Global volumes of these four brands, produced by British American Tobacco, have grown by 57 per cent since 2001. “In the past four to five years we have probably not been aggressive enough in innovating around the product,” says Mr Scully.
To the uninitiated, the concept of “innovation” in the cigarette market may seem bizarre. But in an industry where direct communication with customers through advertising has become extremely difficult, if not impossible, selling cigarettes has increasingly revolved around the creation of new variations on existing brands — slims, wides, lites or menthol versions — wrapped up in gimmicky packaging in an effort to entice new consumers to give them a try or to switch.
While Marlboro remains reasonably stable in the US and a popular “aspirational” cigarette in developing countries such as Russia and Indonesia, David Ireland, tobacco analyst at ABN Amro, says that Marlboro’s one-size-fits-all approach is less appealing to today’s increasingly picky consumers in wealthier countries.
Cigarette smokers, like consumers in many fields, are simply less willing to buy what are viewed as generic, mass-market brands. Cocoa Cola, McDonalds and the Ford Mondeo are other examples.

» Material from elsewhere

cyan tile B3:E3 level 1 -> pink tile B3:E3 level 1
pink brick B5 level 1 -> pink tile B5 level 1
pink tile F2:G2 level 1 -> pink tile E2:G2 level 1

“Marlboro is simply a dinosaur,” says Robert Jones of the brand consultancy Wolff Ollins. “It is a 20th century brand that is dying a death in the 21st century. It’s also the greatest example ever of a brand built on nothing but myth.”
Certainly, the origins of this quintessentially American brand are surprising. First launched in 1924, it was named after Great Marlborough Street in London, where Philip Morris, then a British company, had one of its first factories.
Marlboro cigarettes were initially marketed mainly to women under the advertising motto “Mild as May” — a far cry from the cowboy machismo of later years.
It was not until the 1950s that the brand took on its current form, after Philip Morris adopted an extraordinarily successful campaign under the guidance of US advertising guru Leo Burnett — also the creator of the Jolly Green Giant and Tony the Tiger.
His invention of the Marlboro Man in 1954 was one of the greatest marketing successes in history.
Marlboro sales surged from 1.6 per cent of the US market in 1955 to 4.8 per cent in 1957, as consumers rushed to buy into the romantic imagery of “Marlboro Country”, with its notions of freedom and authenticity.
The brand’s success was enhanced by Philip Morris’s shrewd decision to combine masculine imagery with the introduction of a filter tip at a time when health concerns about smoking were just starting to affect consumer behaviour. The brand’s success in America was just the start of an extraordinary ride to global popularity. By 1972, Marlboro had emerged as the world’s biggest-selling cigarette.
Since then, the Marlboro Man has enjoyed a long, glorious ride as, in Mr Scully’s words, “the only truly global cigarette brand”. However, it seems Philip Morris has only recently realised that it may be headed into the sunset and that its market position needs to be defended.
This has been aggravated by rising taxes that have prompted many consumers to switch over to cheaper brands. “We are not sitting back on our laurels,” he says. “We are embracing the fact that we have to change.”
Mr Scully cites the launch last year of Marlboro Wides, a shorter, thicker version of the original, in the EU and Mexico, and Marlboro Filter Plus in Russia and Korea. In Indonesia, the company has unveiled a cloveflavoured tobacco.
“We are not betting the ranch on one of these but they can differentiate the Marlboro brand,” Mr Scully says.
Unsurprisingly, he rejects the idea that the Marlboro brand is tired: “The passion and loyalty of our smokers is amazing.”